I see that the exact same question has been asked:$A_4 \oplus Z_3$ has no subgroup of order 18 but I don't really understand the accepted answer. Why is it that the image of $H$ in the projection $A_4 \times Z_3 \to A_4$ would be isomorphic to $H/(H \cap Z_3)$?
Is there also possibly another way to prove this?
This is an application the first isomorphism theorem:
If $\psi:A_4\times Z_3\to A_4$ is the projection, then $\ker(\psi)=Z_3$.
If we restrict this to $H$ with $\psi_H:H\to A_4$ then $\ker(\psi_H)=H\cap\ker(\psi)=H\cap Z_3$. The first isomorphism theorem gives the image of $H$ is isomorphic to $H/(H\cap Z_3)$.

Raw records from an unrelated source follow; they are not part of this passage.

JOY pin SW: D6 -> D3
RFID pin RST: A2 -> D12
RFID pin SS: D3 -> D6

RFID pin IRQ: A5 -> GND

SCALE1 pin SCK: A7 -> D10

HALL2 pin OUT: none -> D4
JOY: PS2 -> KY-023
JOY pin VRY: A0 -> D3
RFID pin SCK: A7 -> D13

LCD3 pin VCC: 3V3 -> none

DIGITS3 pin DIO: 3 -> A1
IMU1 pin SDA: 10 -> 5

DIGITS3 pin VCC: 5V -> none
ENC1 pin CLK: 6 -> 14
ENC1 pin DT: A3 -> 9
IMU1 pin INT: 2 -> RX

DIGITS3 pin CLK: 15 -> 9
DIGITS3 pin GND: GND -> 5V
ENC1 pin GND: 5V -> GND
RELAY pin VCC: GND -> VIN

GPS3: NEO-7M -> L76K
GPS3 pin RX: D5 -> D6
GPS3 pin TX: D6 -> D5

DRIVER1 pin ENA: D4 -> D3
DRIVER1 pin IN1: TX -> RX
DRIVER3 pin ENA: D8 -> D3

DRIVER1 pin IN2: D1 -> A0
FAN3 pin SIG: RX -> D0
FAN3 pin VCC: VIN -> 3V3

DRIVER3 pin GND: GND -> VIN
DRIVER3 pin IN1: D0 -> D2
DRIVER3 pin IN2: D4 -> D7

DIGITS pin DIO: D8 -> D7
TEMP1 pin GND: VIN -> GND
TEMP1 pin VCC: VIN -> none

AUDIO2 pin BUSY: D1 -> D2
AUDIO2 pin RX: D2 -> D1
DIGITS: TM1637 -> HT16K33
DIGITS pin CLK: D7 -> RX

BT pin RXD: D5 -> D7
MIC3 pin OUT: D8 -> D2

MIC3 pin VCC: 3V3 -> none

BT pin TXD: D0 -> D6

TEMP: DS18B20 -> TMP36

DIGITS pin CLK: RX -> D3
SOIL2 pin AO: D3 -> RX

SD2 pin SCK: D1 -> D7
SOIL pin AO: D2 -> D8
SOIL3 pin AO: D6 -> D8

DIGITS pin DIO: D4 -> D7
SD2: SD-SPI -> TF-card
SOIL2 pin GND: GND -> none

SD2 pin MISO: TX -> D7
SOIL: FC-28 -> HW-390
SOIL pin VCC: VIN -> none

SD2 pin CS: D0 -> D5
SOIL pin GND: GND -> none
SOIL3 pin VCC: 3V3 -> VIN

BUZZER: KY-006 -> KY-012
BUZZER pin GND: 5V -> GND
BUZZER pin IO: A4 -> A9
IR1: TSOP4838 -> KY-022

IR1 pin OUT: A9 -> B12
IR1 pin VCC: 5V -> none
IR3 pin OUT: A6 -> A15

An alternative solution is hinted in one of the other answers:
Write $G=A_4\times Z_3$ and note that $|G|=36$
If $|H|=18$ then $[G:H]=2$ so $[A_4:H\cap A_4]\le 2$.
If $[A_4:H\cap A_4]=1$ then $|H\cap A_4|=12\nmid 18$, so $[A_4:H\cap A_4]=2$.
So, as in the accepted solution, the problem reduces to showing $A_4$ has no subgroup of order $6$.